Montagu was sent to France at the start of the Second World War as an ambulance driver. After her unit retreated to Bordeaux, she refused to leave and hid at a friend's home for several months. On a train to Switzerland she noticed she was under surveillance, and so asked two hat salesmen for help at the next station. She escaped while hidden under the boxes in their car.
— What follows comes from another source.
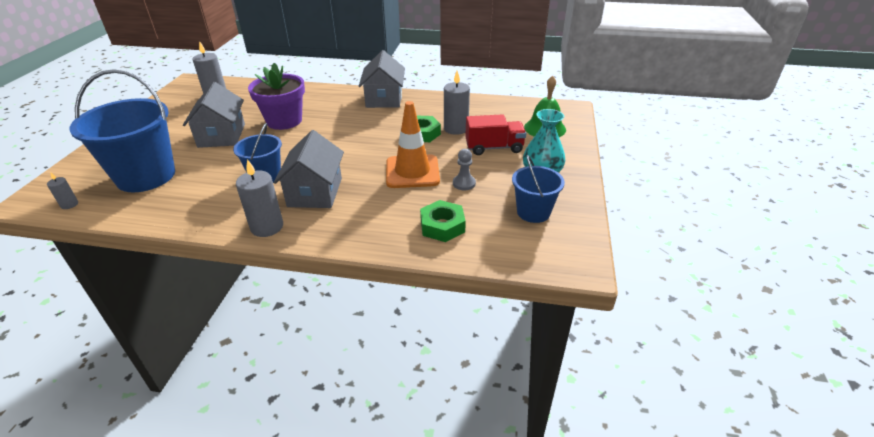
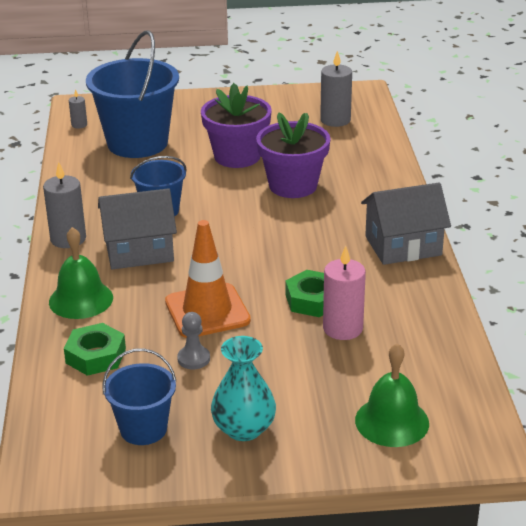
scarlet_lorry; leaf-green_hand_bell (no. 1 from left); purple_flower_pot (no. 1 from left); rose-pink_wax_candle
While working at the Political Intelligence Department at the British Embassy in Berne, Montagu translated material from within Germany, including information on what was happening at Treblinka extermination camp.

==Advertising==
In the 1960s she co-founded Francis-Montagu, a company that produced television advertising. Its clients included Ryvita and Black Magic chocolates.

==Politics==
Montagu's times in theatrical digs had created strong socialist leanings. She became involved in the women's committee of the Campaign for Nuclear Disarmament.

==Personal life==
Having been the lover of the classical pianist Renata Borgatti (1894–1964), she became the fourth wife on 29 August 1962 of Colonel Arthur Noel Claude Varley CBE (mil., 1902–1985), founder of the advertising agency Colman, Prentis and Varley. There were no children of the marriage.

She wrote an autobiography, Honourable Rebel: The Memoirs of Elizabeth Montagu (later Elizabeth Varley) (Beaulieu: Montagu Ventures, 2003), ISBN 0952338610. A film of her life, Honourable Rebel, appeared in 2015.